Our Graduate Artist In Residence Janet shares how a national pandemic and lockdown restrictions have affected her practice, and her life, over the past few months…
“I’ve been finding my blog incredibly hard to write because I have no plans.
I always had plans before the pandemic. My own plans. And now I find I am pushed this way and then that by various restrictions caused by pandemic planning, or worry, or by others being unable to do the certain things they always did. Not least of these is my child’s school needing to somehow find double the amount of teachers and materialise double the classroom space at the same time as every other school in time for the next school year, leaving the majority of school children and their parents with the need to home-school for at least part of the week. Everyone is under the same yoke, I know I am not special in this regard. I find though that this lack of being able to create plans leaves me unable to make work and I realise something which was hitherto an unknown criteria, that for me to make art work is to have a grasp on the future as a stable entity. I needed to know that in three months’ time things would roughly be as they are now and I could develop ideas and maintain momentum, aiming for that secure moment in the future. So much changed so quickly – and don’t get me wrong, I like quite a lot of the changes – the clear skies, the quiet, the drop in air pollution, the chance to reconnect with family, the board games, the weekly online family pub quiz, the lack of pressure to go out and socialise and the feeling that I’m missing out on events, but it certainly hasn’t been all good.

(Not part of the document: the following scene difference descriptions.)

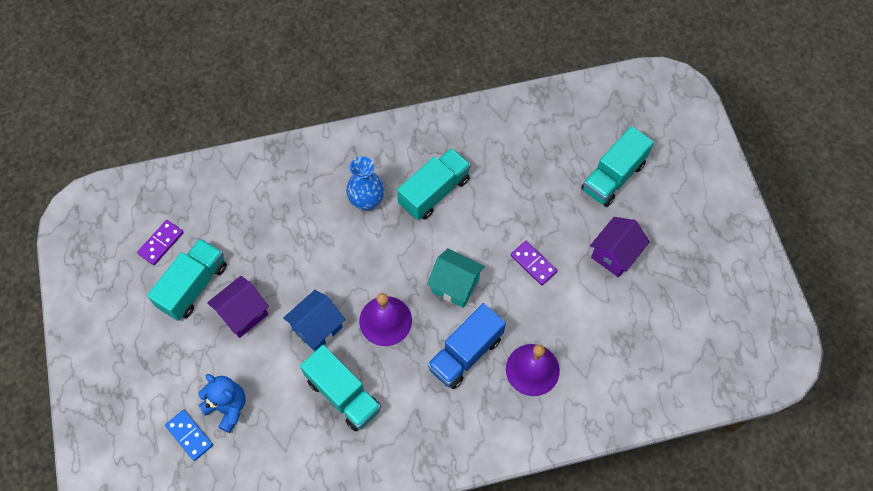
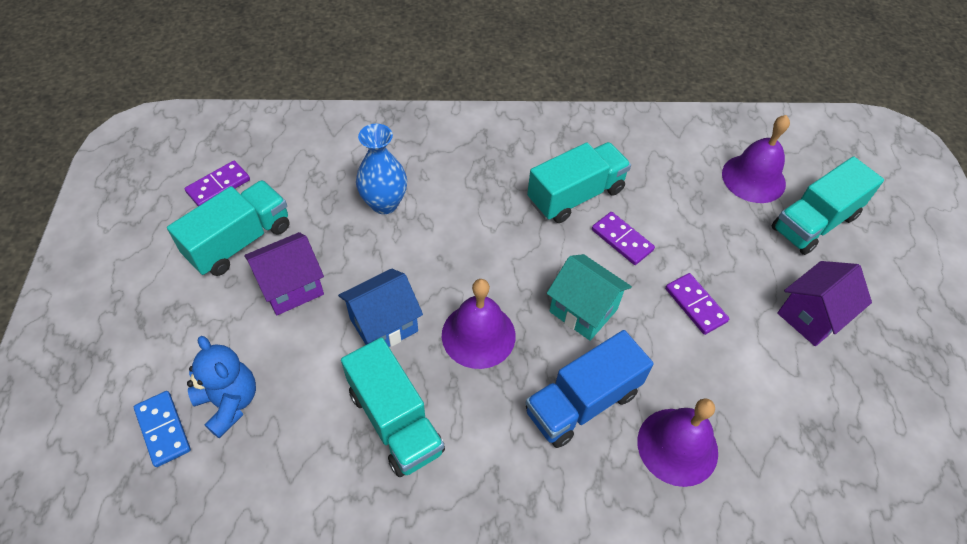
camera: 10 degrees right, 10 degrees down
(367, 201) = (487, 189): blue vase -> blue vase (384, 203)
(474, 222) = (622, 240): none -> purple domino
(566, 147) = (753, 178): none -> purple bell

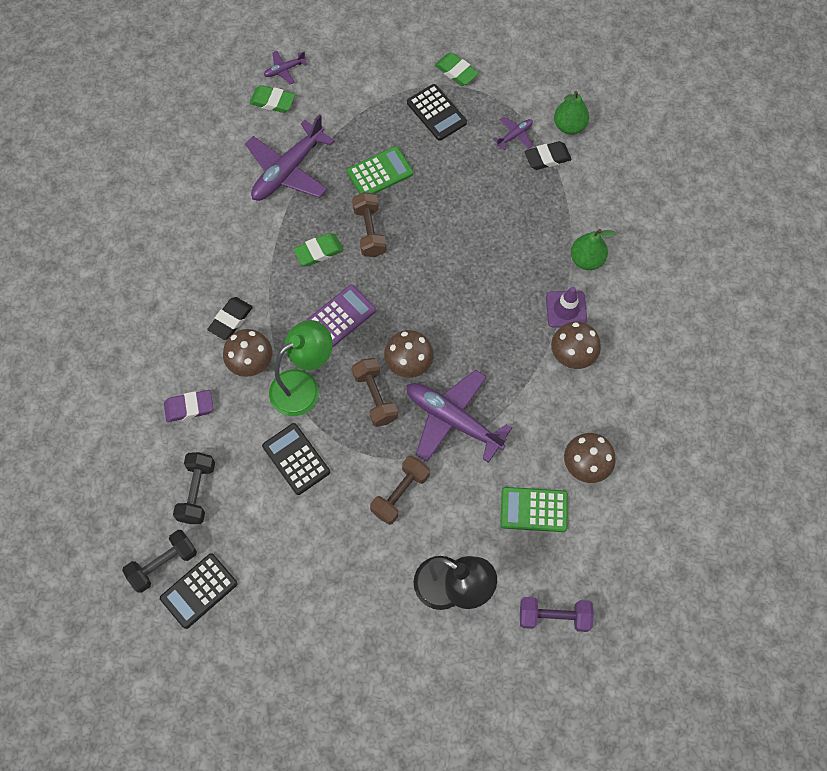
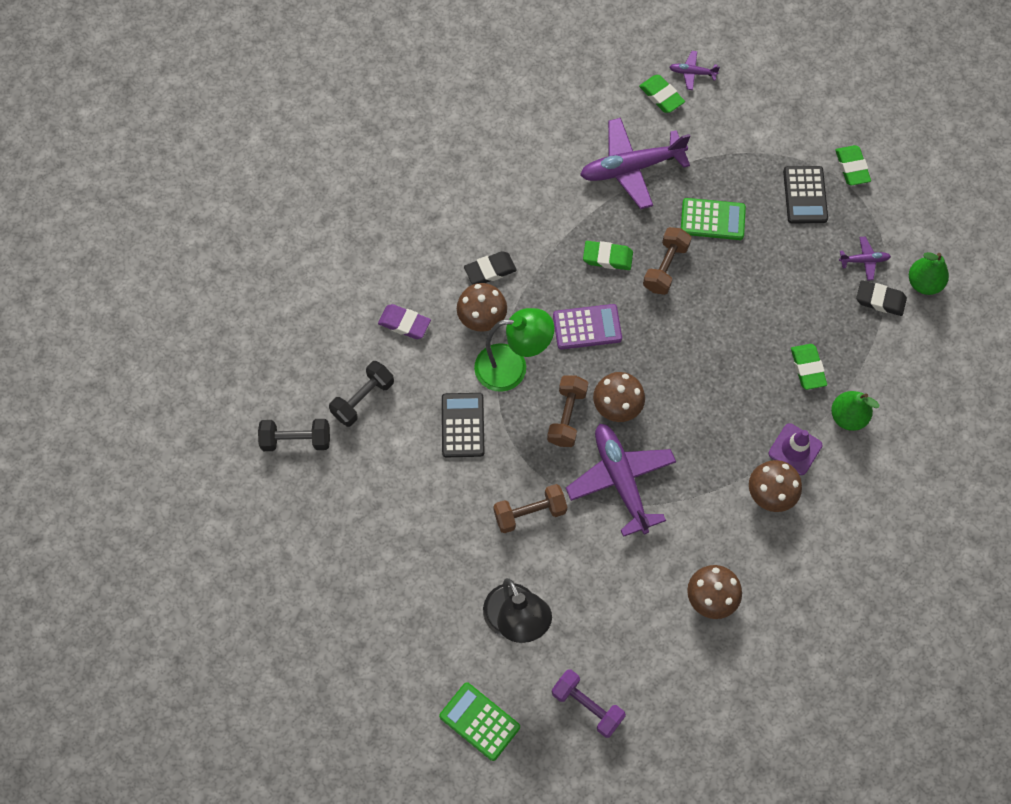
camera: 35 degrees right, 0 degrees up
(199, 591) = (309, 481): black calculator -> none
(531, 242) = (807, 368): none -> green eraser
(534, 509) = (636, 604): green calculator -> green calculator (479, 721)

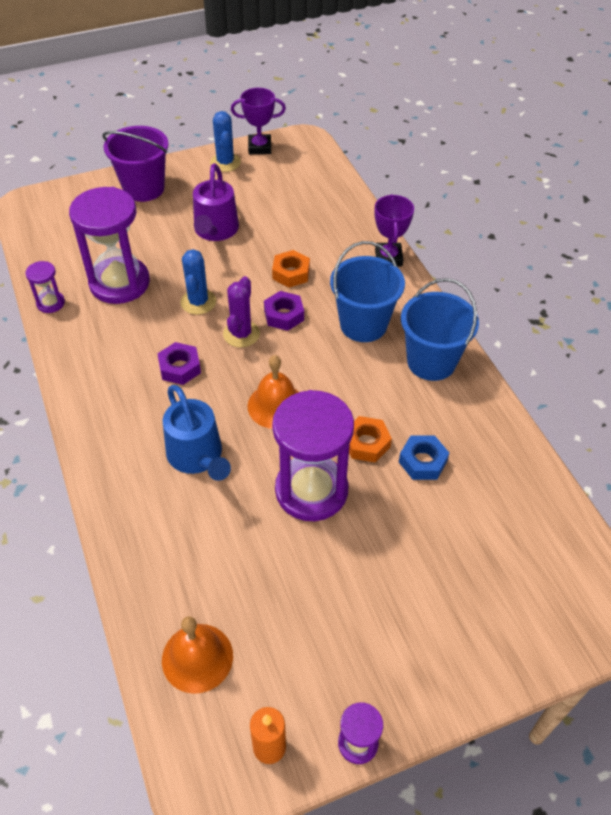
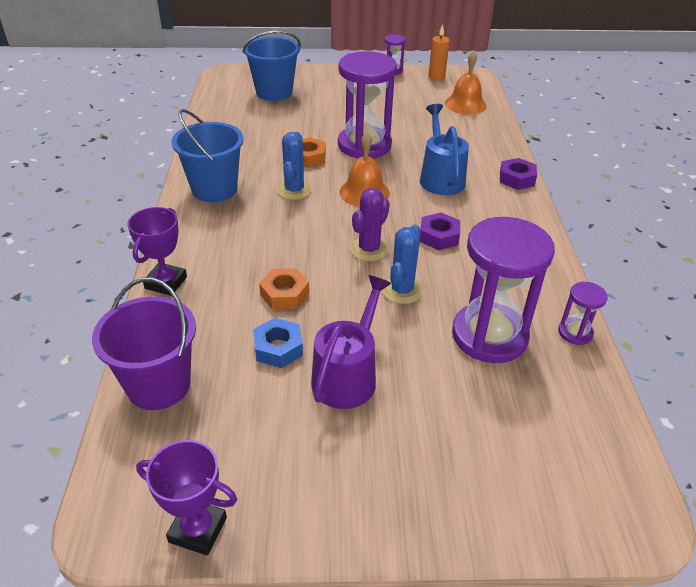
camera: 160 degrees left, 10 degrees down
(144, 188) = (432, 490): purple bucket -> purple bucket (159, 385)
(225, 162) = (276, 509): blue cactus -> blue cactus (294, 190)
(284, 315) = (318, 255): purple nut -> purple nut (517, 179)
(363, 324) = (247, 228): blue bucket -> blue bucket (274, 92)
(422, 461) = (277, 141): blue nut -> blue nut (278, 348)

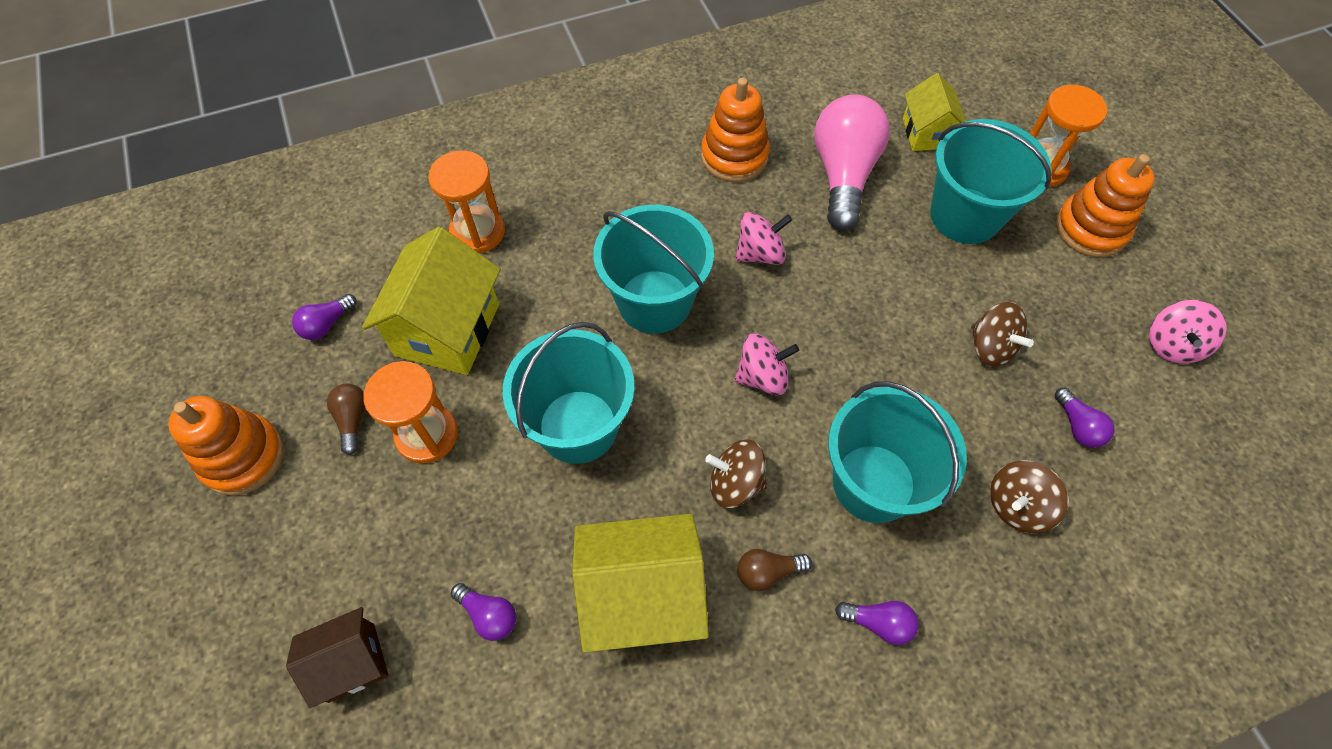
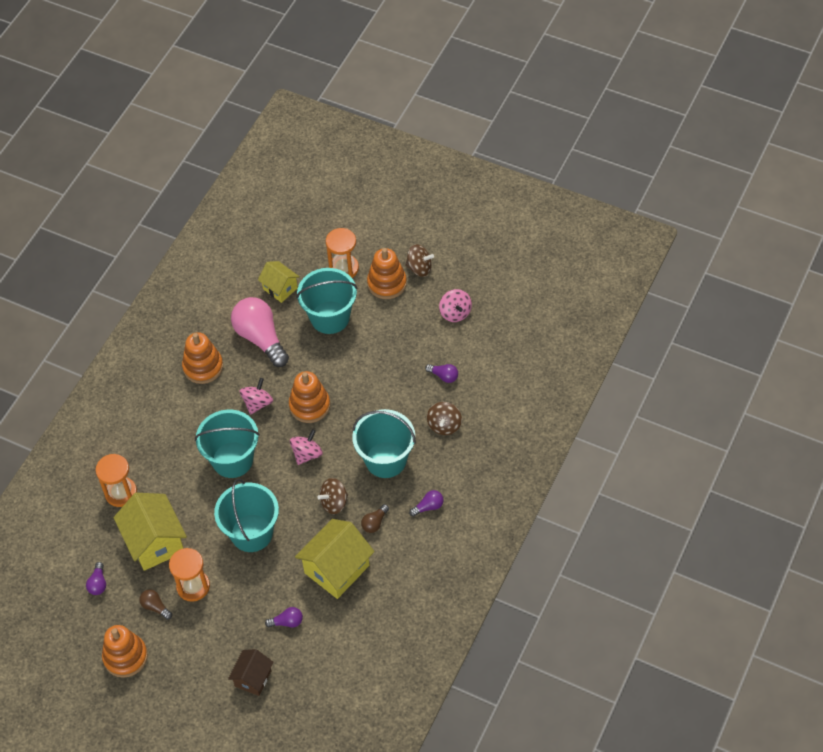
camera: 40 degrees left, 5 degrees down
(829, 311) = (309, 405): none -> orange stacking toy
(991, 347) = (387, 369): brown spinning top -> brown spinning top (419, 268)

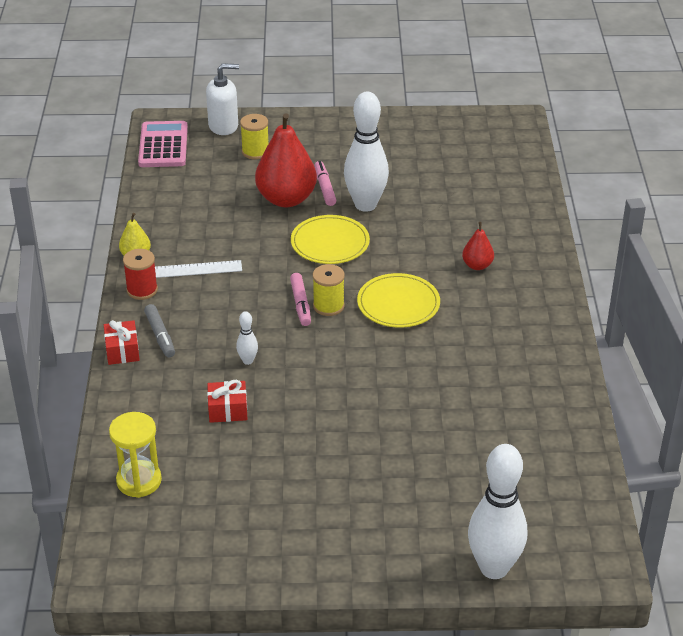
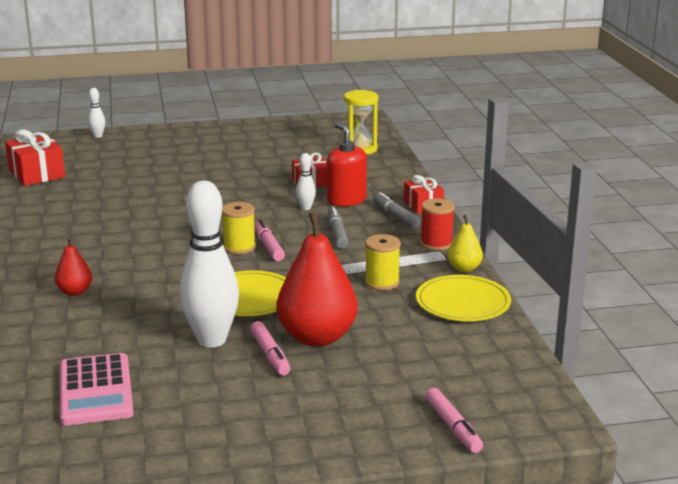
camera: 170 degrees right, 15 degrees down
(163, 145) = (523, 388): pink calculator -> pink calculator (95, 390)
(200, 369) = (346, 200): none -> red soap dispenser
(223, 126) = (453, 427): white soap dispenser -> pink marker
(229, 315) = (337, 234): none -> grey marker
(255, 152) = (385, 393): yellow spool -> yellow spool (382, 282)
(398, 304) = (166, 254): yellow plate -> yellow plate (463, 302)
(494, 568) = (98, 136): white bowling pin -> white bowling pin, size x0.43
(557, 471) = (37, 174): none -> red gift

I find it impossible to make work as I had been doing in my studio space at Eaton House. For me, as for most of us, my space contracted and time became elongated and stretched thin over all the things in the house. Some of this stretched time and compressed space is wonderful; I remember daily to put out food for the birds and enjoyed watching them come and eat it, but I am frequently at a loss over how to help my lonely only child thrive when she misses her school friends so much. I’m also stuck in that female trap of caring for family (not that the father figures aren’t doing their bit, they are) and needing to complete paying design work to my usual standard, and art; well there is no time for it and it does not sustain us. I suppose I always knew it was an indulgence – proper top of the pyramid stuff. Not that I feel I have nothing to offer the wider world via it, and not that it doesn’t satisfy an inner craving to communicate and to dwell on how the world hangs together, but this time of trauma and financial unrest has shown that it; making and sharing art, does not offer an awful lot back to the artist, even though there has been an incredible and laudable support effort within local, regional and national artistic communities. It won’t feed my family and there is nothing I can do that will make it so. I’m incredibly sad about this. So, to save my disappointment I’ve just ignored all those ideas that were critically engaged in making and stored them under mental dust sheets. I’ve also detached from critical reading and critical social media as I find it too frustrating to spectate and not engage. And no, it’s not something I can dip in and out of from all my family concerns; I can’t do it by halves, art demands and deserves more of me than that.
Uncritical making however, has been such a boon and I am so thankful for the piles of materials, paints and fabrics that I’ve hoarded over the years and all the crafting knowledge I learned and so my sewing machine has never been busier. In the early weeks I plumbed in to a national effort to make things for NHS and other key workers and now I’m making alterations to our own clothing, mending and recycling a huge pile of clothes. You see, the difference I think I perceive here is that making is materially useful and a salve on my conscience, on my need to make a difference. You may disagree with me here and I’ll accept that, but I find fine art to be emotionally/philosophically useful and I don’t yet have the requisite distance from this traumatic time in order to process my thoughts into that kind of making. However, I am pleased that I got to spend a couple of years at the top of my pyramid of needs, I am a better person for it, and I will someday restore myself there, but these days are no longer those days. The upshot of all this is that I’m hoping to get released from my graduate residency with hopes for a firm plan of restoration to do the final three months and show my work when there is a settling of routine, which is reliant on the school freeing up some of my time, so maybe in the autumn, but maybe not until next year. We already have similar plans in place, but the tentativeness of these is doing me no good, I need them to be firmed up. ArtSpace Coventry have been wonderfully supportive towards me, and are still being so, but I can’t repay this in effort currently and I’d like them to be free to help another artist or artists who can.”